En Adviento nos reparamos para la Navidad con la oración, la caridad y la alabanza: con un corazón abierto a dejarse encontrar por el Señor que todo lo renueva. Vayamos por este camino para encontrarnos con el Señor. ¡La Navidad es un encuentro! Y caminemos para encontrarlo: encontrarlo con el corazón en cada hermano, en cada amigo y en cada persona que se cruza por el camino, encontrarlo con la vida de familia en las pequeñas cosas de cada día en nuestro ambiente de casa; encontrarlo vivo en el trabajo, en la escuela, en el mercado y en la plaza; vivo como Él está. Es tiempo de hacer con especial finura el examen de conciencia y de mejorar en nuestra pureza interior para recibir a Dios…

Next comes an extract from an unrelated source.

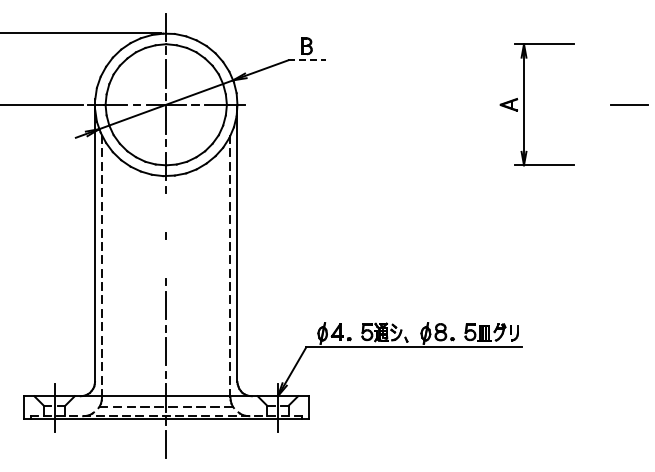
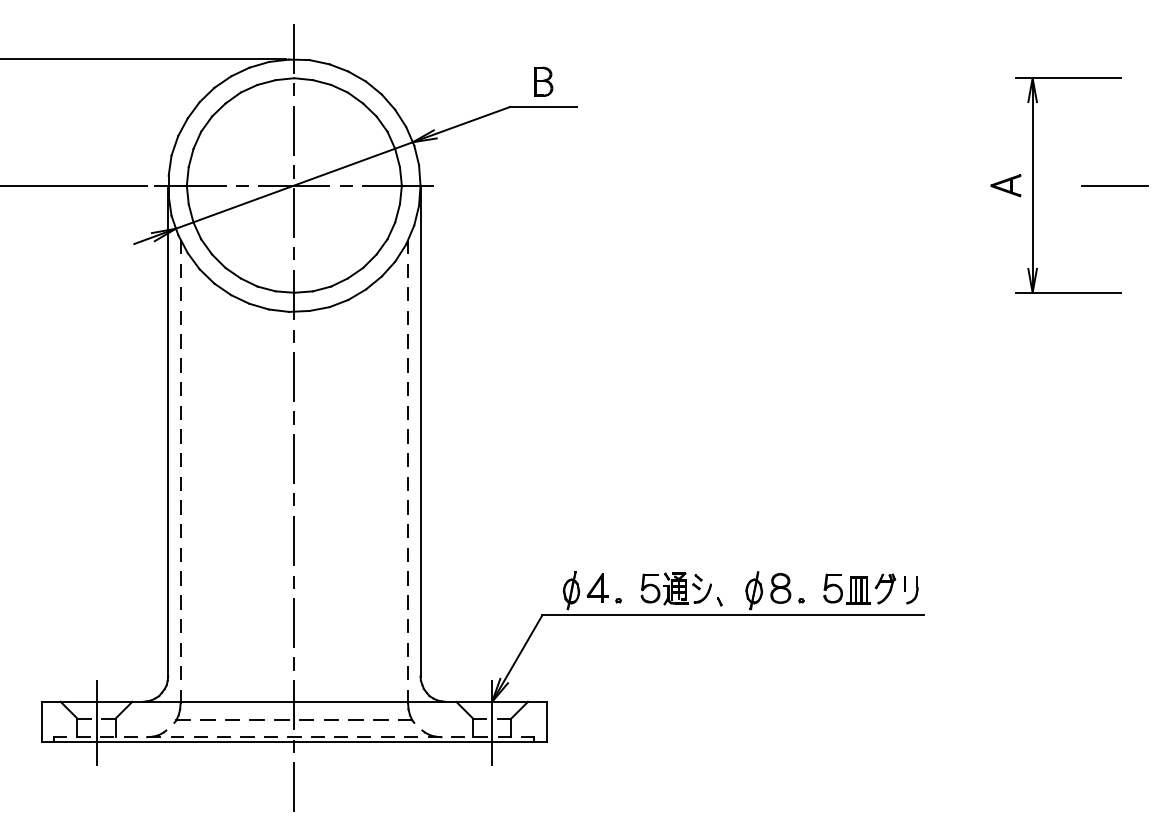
line: (306, 60) -> (542, 107), dashed -> solid
part: (524, 104) -> (1033, 185), moved
line: (166, 212) -> (294, 376), added
line: (166, 258) -> (294, 457), added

Terminemos nuestra reflexión con una sencilla invitación que nos hace la Beata María Inés Tereasa: “Que ahora que lo esperamos gozosos en su nacimiento, nos decidamos a ser como él, pobres de corazón, abnegados, sufridos, callados, amantes de la oración y de la paz”. (5)

¡Ven, Señor Jesús! (6) 


Padre Alfredo.


(1) De la homilía en la Misa diaria en Santa Martha el 20 de noviembre de 2015.
(2) Metanoia (del griego μετανοῖεν, metanoien, para cambiar una mente) es un enunciado retórico utilizado para retractarse de alguna afirmación realizada, y corregirla para comentarla de mejor manera. Su significado literal del griego denota una situación en que en un trayecto ha tenido que volverse del camino en que se andaba y tomar otra dirección. Esta palabra es usada en teología asociando su significado al arrepentimiento, a la transformación o conversión entendida como un movimiento interior que surge en toda persona que se encuentra insatisfecha consigo misma. En tiempos de los primeros cristianos se decía del que encontraba a Cristo que había experimentado una profunda metanoia. La metanoia también es entendida como una transformacion profunda de corazón y mente a manera positiva.
(3) Ángelus del 21 de diciembre de 2014.
(4) Lo que me dice el cuadro de la Anunciación, f. 615.
(5) Carta colectiva de Diciembre 19, 1968, f. 3788.
(6) Algunos trozos de esta reflexión, están basados en una reflexión sobre el Adviento que el Papa Benedicto XVI hiciera como Cardenal hace algunos años.